The Mikes told them that yes, we had left and given them our apartment key, and that it was shameful how the Gilberts’ had treated us because we had been great neighbors as well as tenants.
The two Mikes followed Brian Gilbert up the stairs to our old apartment as Brian unlocked the door to see what condition we had left the apartment.
Although our apartment was stiflingly hot, Brian went from room to room, exclaiming, “They left it so clean! I was expecting it to be totally trashed!” One of the Mikes told him, “See, we told you they had been good people and good tenants.”
Then as Brian entered the kitchen and peeked into the stove that we had meticulously cleaned as well, the Mikes began to stealthily step backwards towards the apartment door.

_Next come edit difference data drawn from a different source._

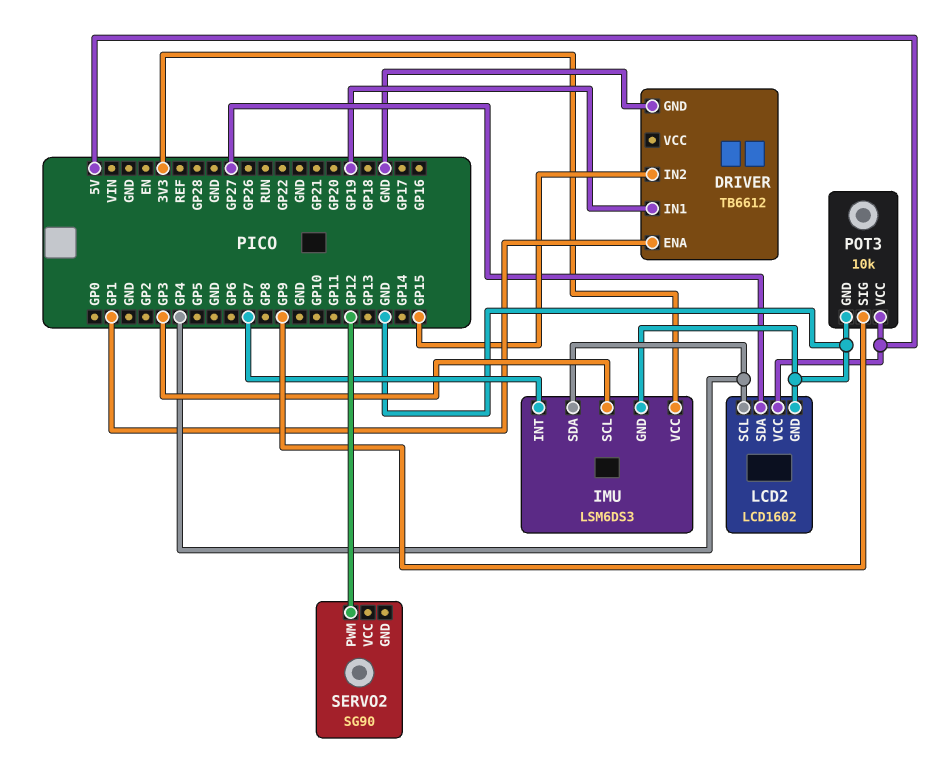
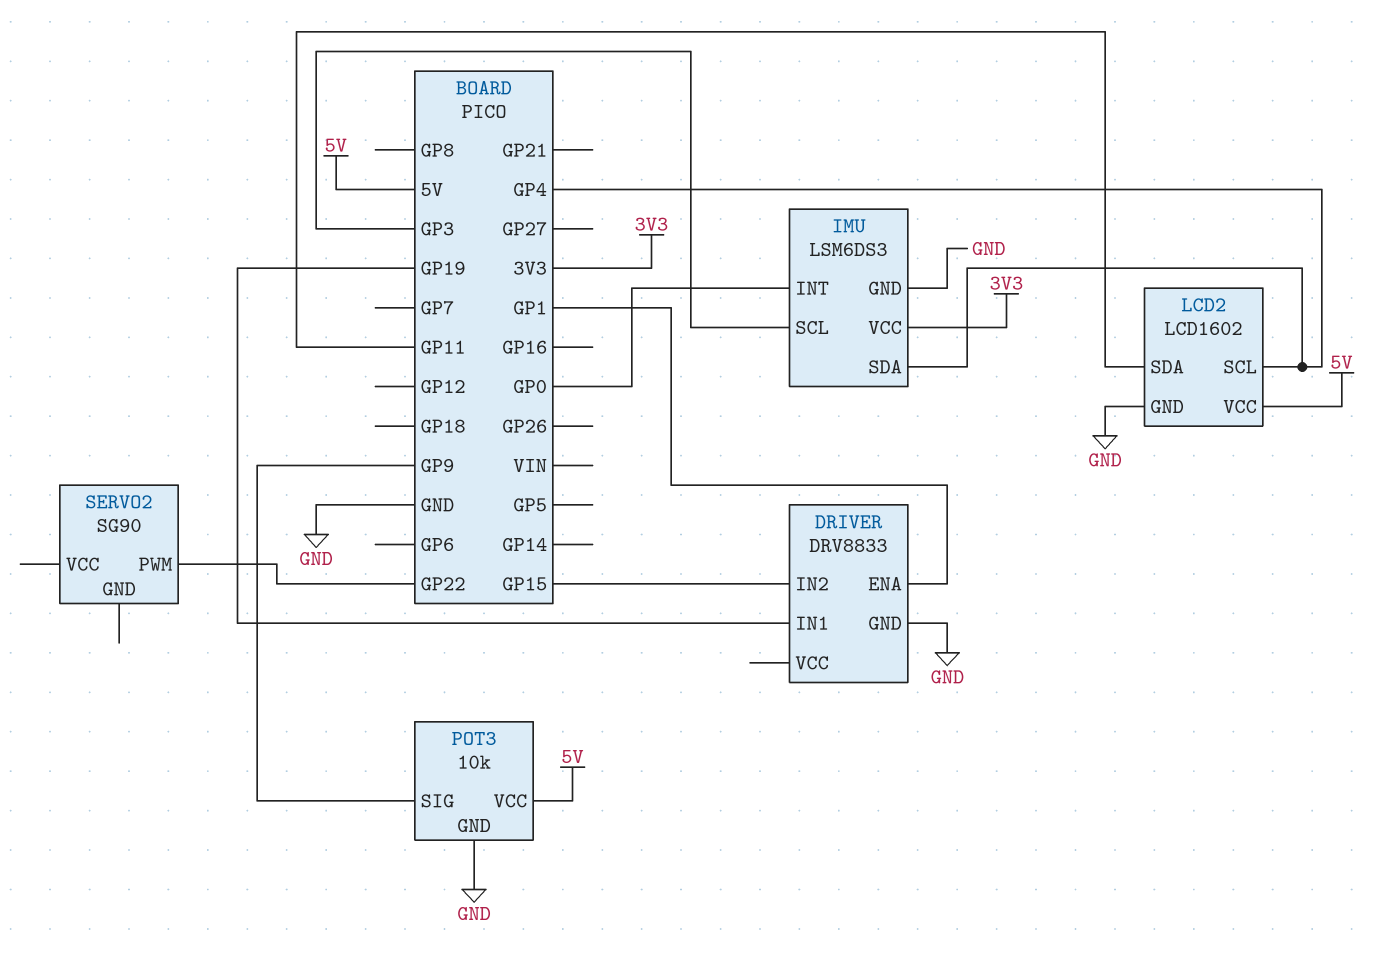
DRIVER: TB6612 -> DRV8833
IMU pin INT: GP7 -> GP0
LCD2 pin SDA: GP27 -> GP11
SERVO2 pin PWM: GP12 -> GP22

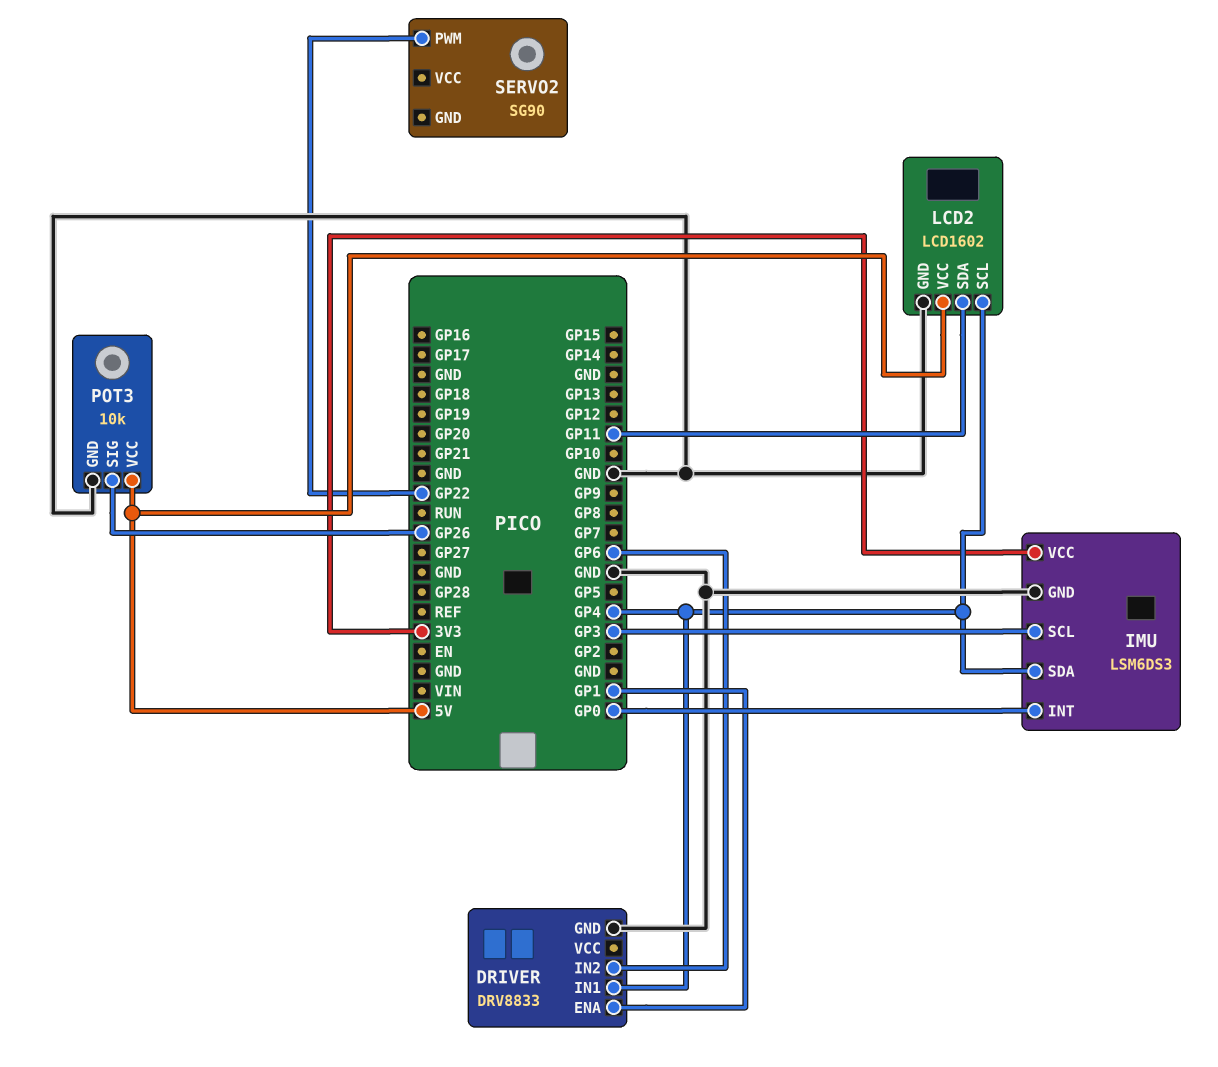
DRIVER pin IN1: GP19 -> GP4
DRIVER pin IN2: GP15 -> GP6
POT3 pin SIG: GP9 -> GP26

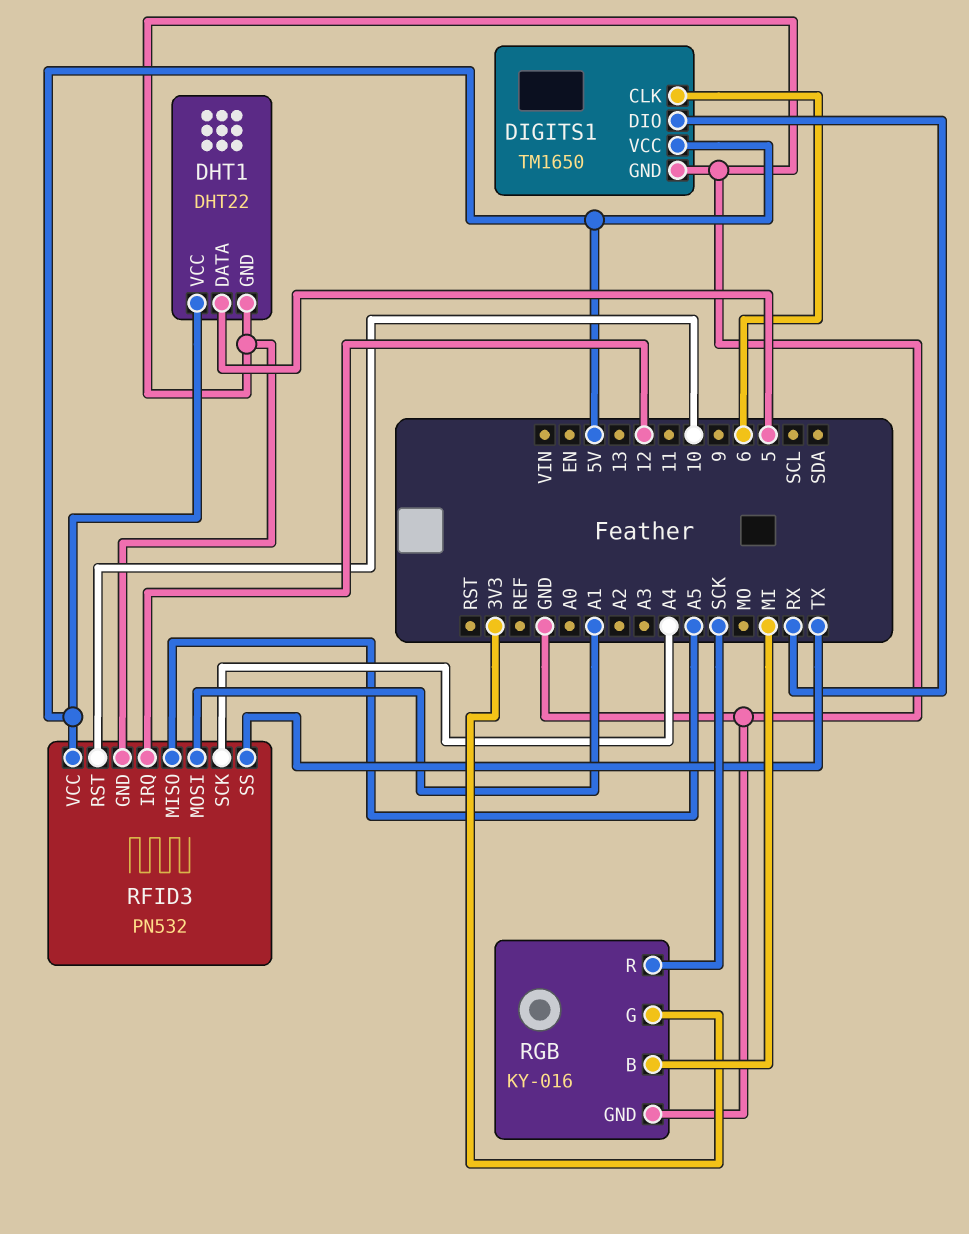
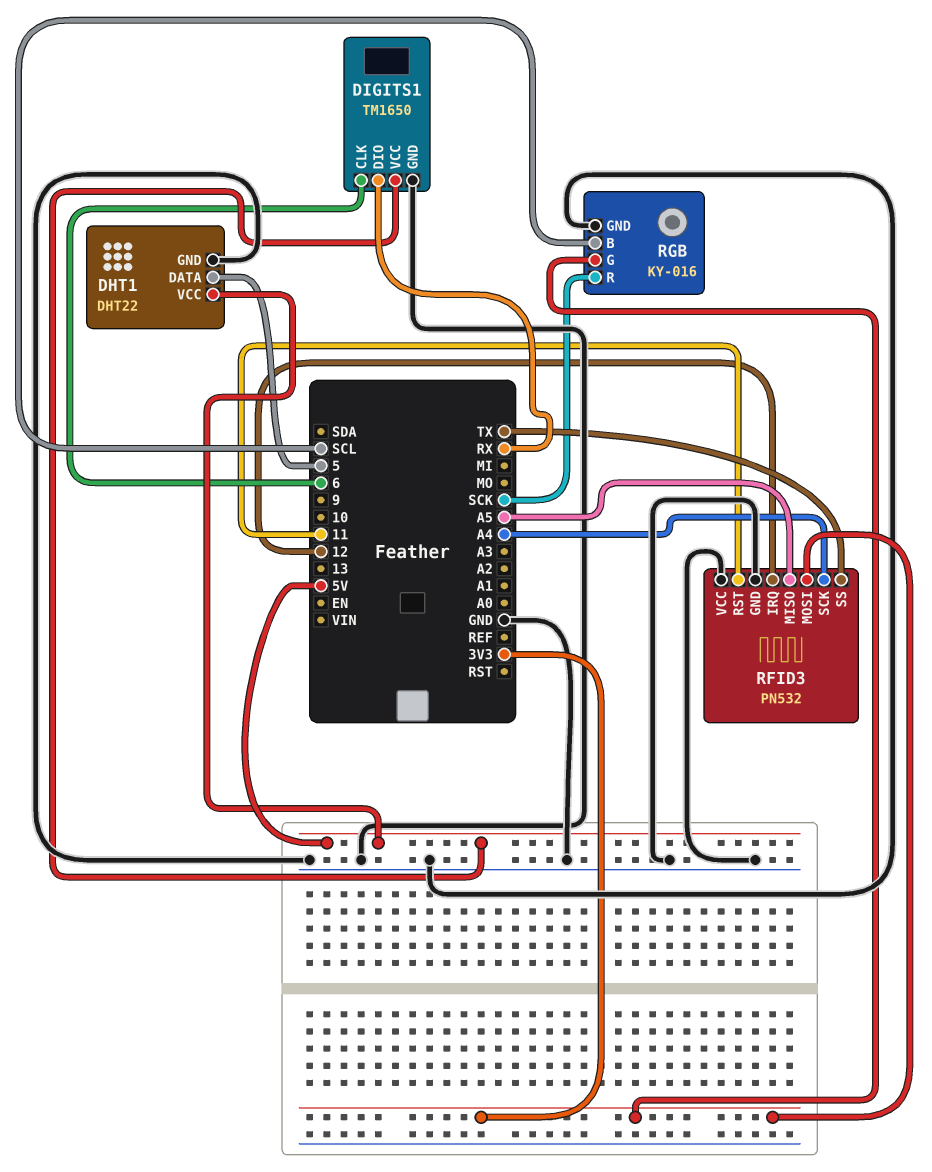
RFID3 pin MOSI: A1 -> 3V3
RFID3 pin RST: 10 -> 11
RFID3 pin VCC: 5V -> GND
RGB pin B: MI -> SCL

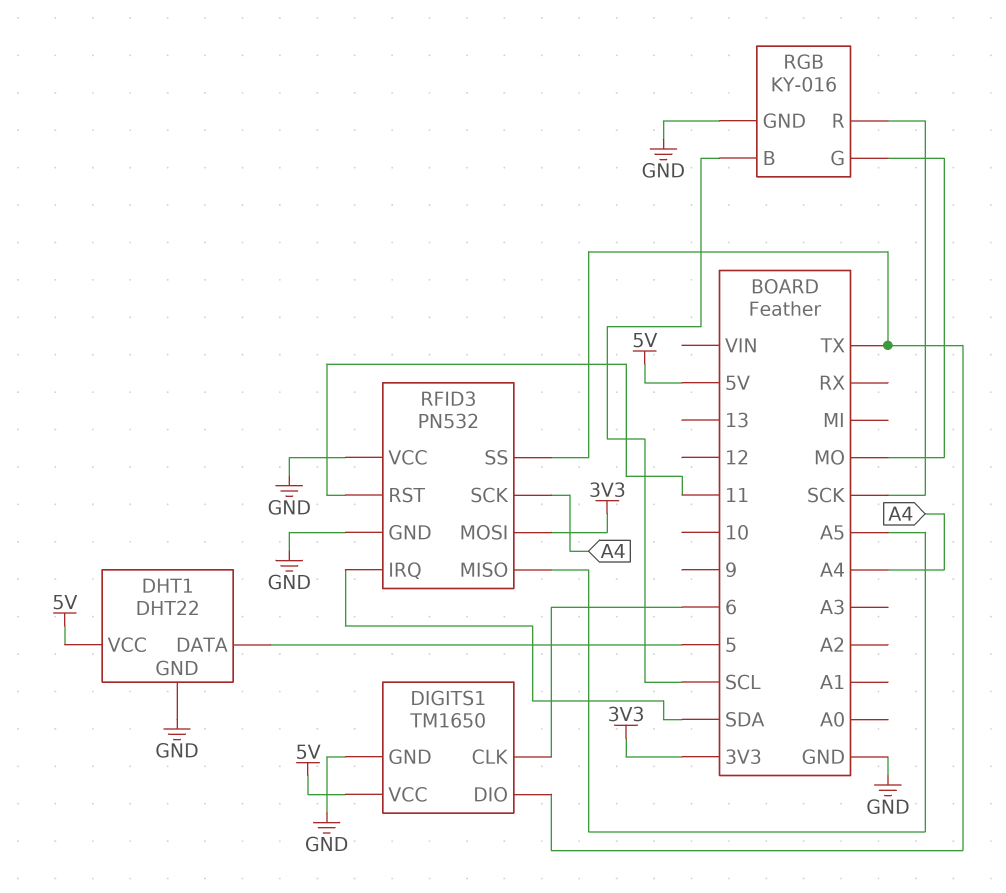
DIGITS1 pin DIO: RX -> TX
RFID3 pin IRQ: 12 -> SDA
RGB pin G: 3V3 -> MO

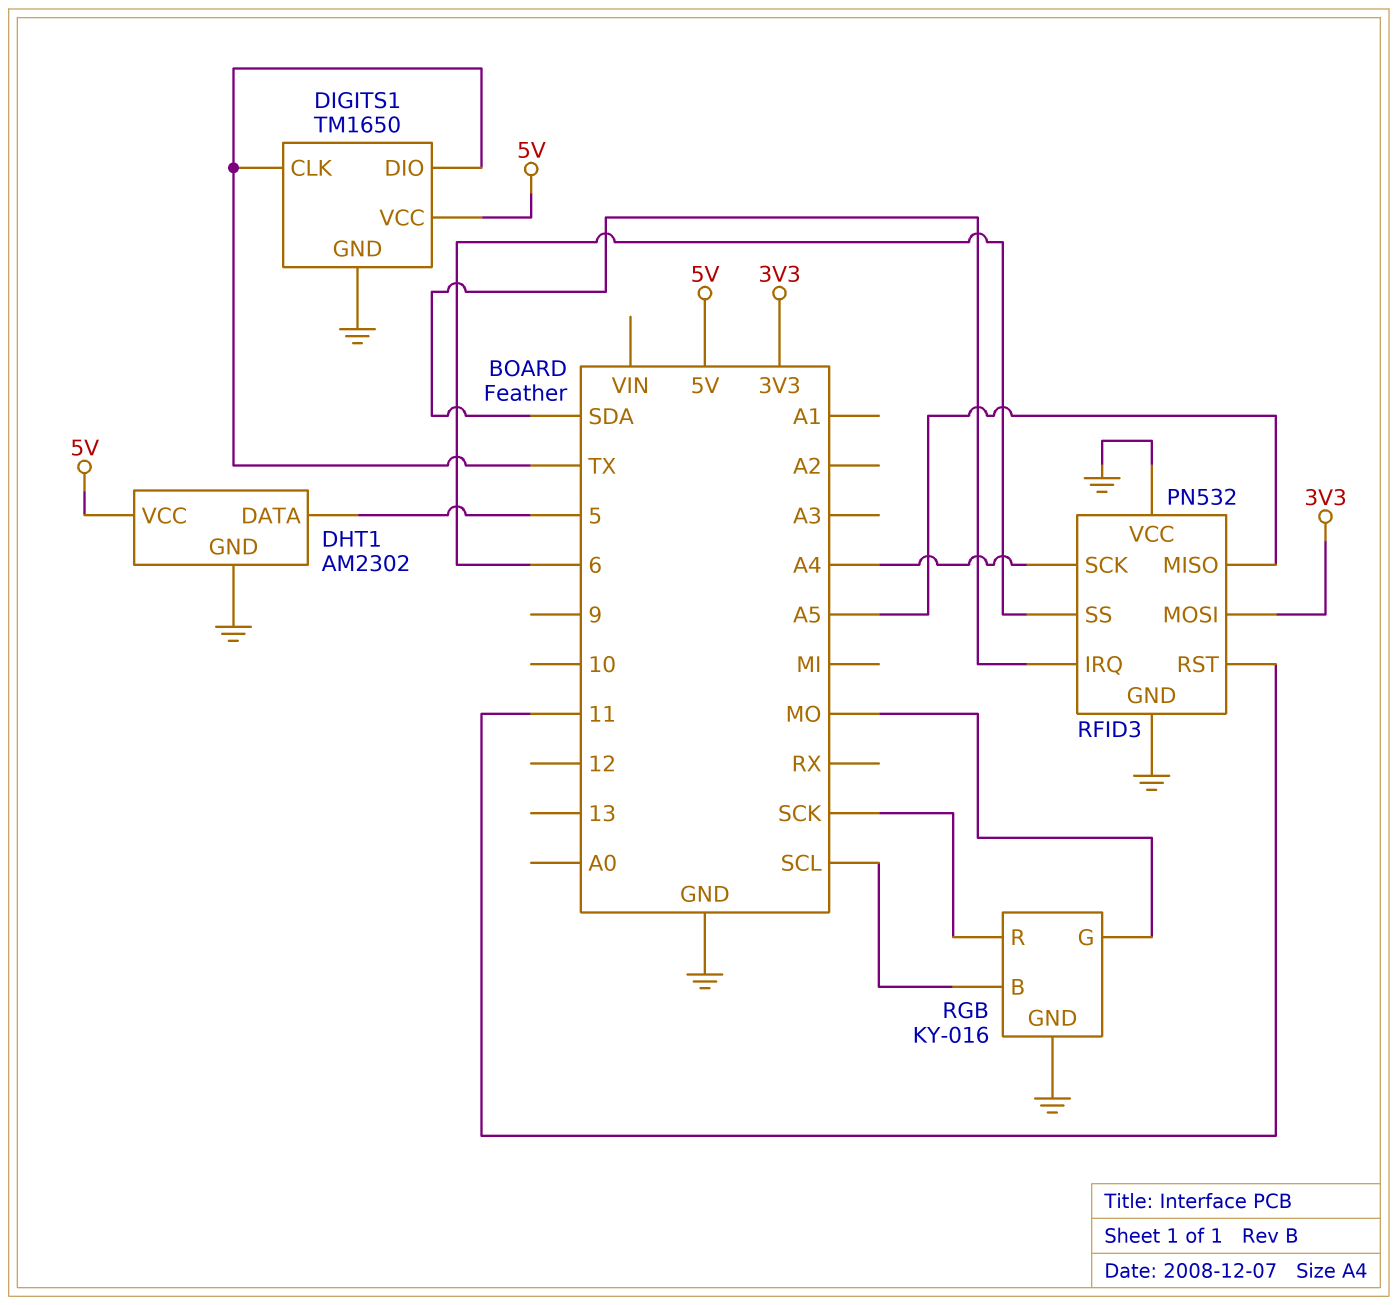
DHT1: DHT22 -> AM2302
DIGITS1 pin CLK: 6 -> TX
RFID3 pin SS: TX -> 6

They knew what we had put inside the refrigerator and that because we had left the windows shut with the blinds up and had unplugged the refrigerator for two months during that very hot summer, that fridge was going to be an explosion of pure stench the second Brian opened it.
When the Mikes saw Brian approach the refrigerator to open it, they ran down the stairs as fast as they could and they both heard Brian as he yelled, “Oh my God, oh my God!” Then the Mikes heard Brian run to the bathroom and throw up in the sink and they began laughing so hard at how well our revenge had been played out!
They were still laughing like crazy, with tears running down their faces, as they sat on their couch in their apartment, when they heard Brian slam our apartment door, lock it, then run down the stairs and jump into his car. They went to their window and saw him open his car door to lean over and heave up another round of vomit before he finally recovered enough to leave the driveway.
The Mikes then called us, and through their continued laughing and gasps for air, we finally found out what had happened. Hal and I also laughed and giggled along with them, enjoying our hugely successful practical joke.
There is that old saying that revenge is sometimes best served cold but in this case sweet revenge was best served hot…and stinky!